A review by chinue
The Overstory by Richard Powers

challenging dark emotional inspiring reflective sad tense slow-paced
  • Plot- or character-driven? Character
  • Strong character development? Yes
  • Loveable characters? Yes
  • Diverse cast of characters? Yes
  • Flaws of characters a main focus? Yes

5.0

I picked up this book after listening to a podcast, and they mentioned a line in this book as evidence for their argument. Something about that line really intrigued me and I’m so glad that I decided to pick this up from the library.
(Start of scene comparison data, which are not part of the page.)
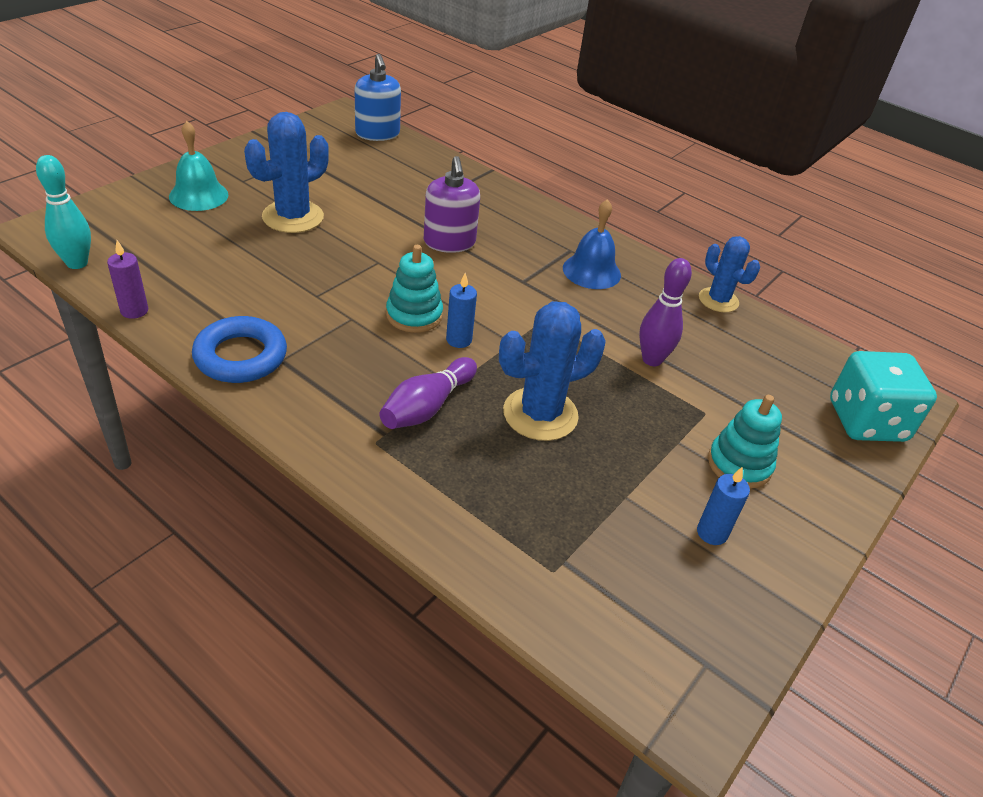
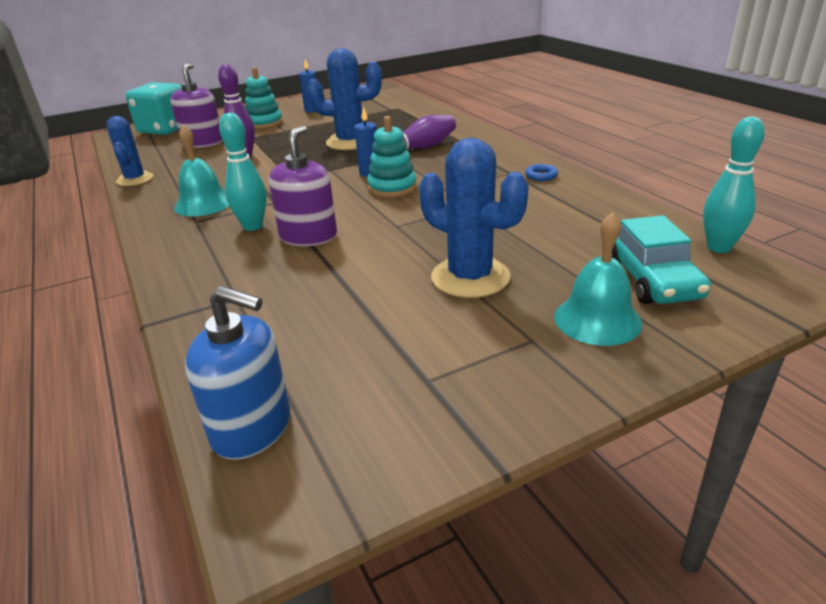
camera: 150 degrees left, 10 degrees down
(134, 311) = (637, 206): purple candle -> none
(150, 227) = (651, 279): none -> turquoise car
(241, 356) = (541, 176): blue ring -> blue ring, size x0.45
(293, 217) = (470, 277): blue cactus -> blue cactus turned 60 degrees clockwise
(377, 133) = (252, 428): blue soap dispenser -> blue soap dispenser turned 105 degrees clockwise
(510, 248) = (253, 226): none -> turquoise bowling pin
(591, 271) = (203, 204): blue bell -> turquoise bell
(752, 388) = (203, 143): none -> purple soap dispenser

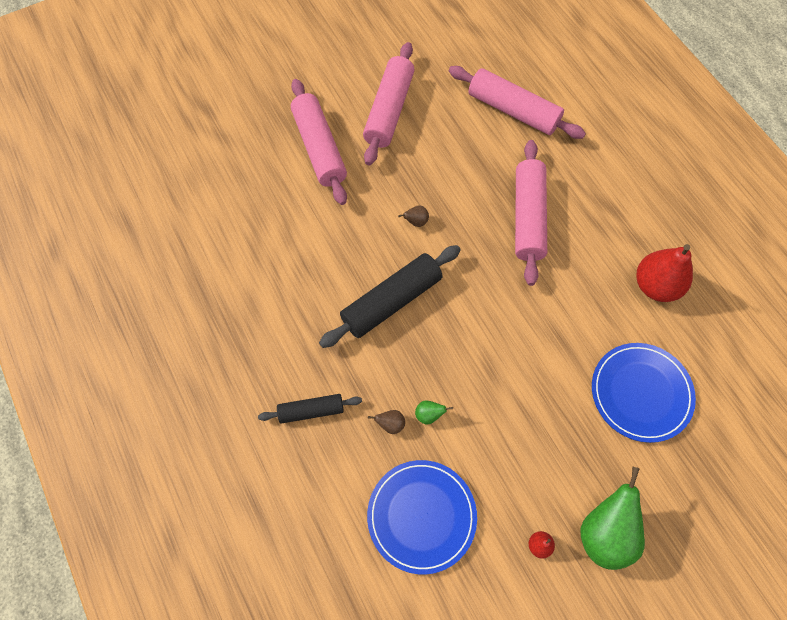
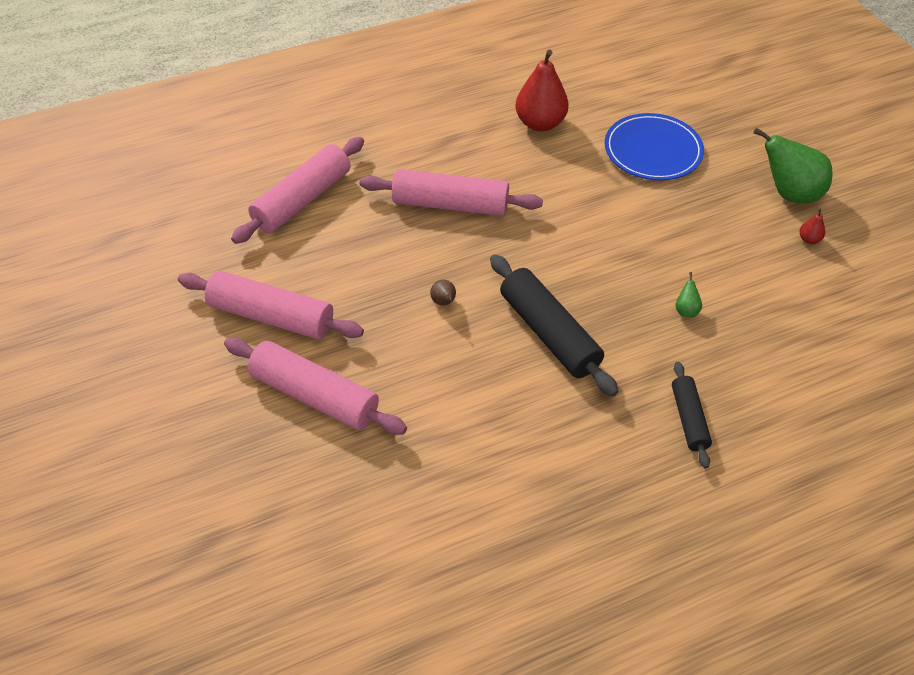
camera: 85 degrees left, 15 degrees down
(319, 148) = (315, 395): pink rolling pin -> pink rolling pin turned 45 degrees clockwise
(390, 424) = (699, 345): brown pear -> none
(421, 516) = (795, 325): blue plate -> none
I’m not a nature person, so this is definitely out of my wheelhouse, and I am not an avid reader either; but, I am so overjoyed that I picked this up. I have a newfound love nature that I never thought possible before. I find myself staring at the trees in my courtyard without distractions just like Ray. I understand why people feel so enamored and transformed when they visit the redwoods in California. 

Powers does something here that I’m still reflective of as I just finished this book. While his characters are transformed by their own individual connections to trees, and their own personal turmoil and lives, I also felt myself think more in the reflective of my own connection to nature and also to the people around me and how we are affecting the earth and each other. I know that some of the reviews of this book and some of the themes are hammered in quite strongly especially around the 2/3 mark of this book. Particularly when Patricia is making an emphatic speech to her audience and we are reading this speech in real time while she’s coming to grips with her own mortality and her mission in life and her life’s work. At first I was like, “this is taking a really long time” and then by time her speech ended, i realized I wished I hadn’t skimmed her words. I reread it and I am so glad that I did. It took me longer to finish but it was worth it. 

The characters, I believe are multifaceted, but they also serve really great archetypes of the type of people that are in activism — in the action, on the periphery, the uniformed, and the skeptics. They’re not always the most charismatic or compelling and sympathetic. Powers makes sure that they all get a satisfying ending for the character, even if it may not be a meaningful ending for the reader.

I see the criticisms of book that it is not inspiring enough for people to take with environmental activism because this book doesn’t end necessarily on a positive note, and some of the characters are in worse spots than they were at the beginning but is that not real life? Is a cause not worth fighting for even if you may not get three end result you want?

I loved the beginning of this book where we had these all of these characters and sometimes we were going through generational trauma just to get to and is one of the most beautiful segments of this book. I was a little throwback when the short stories were now more interval in chapters so you had to go back-and-forth between nine different characters and some of them are not even a intertwined with others until the final third of the book. But I don’t think that’s a fault or ann issue. It just is a little bit of shock at first.

Is the book a little longer than I may have thought it should be? Yeah, but I’m glad I read all 502 pages. I have discovered my favorite book and I can’t wait to recommend it to other people.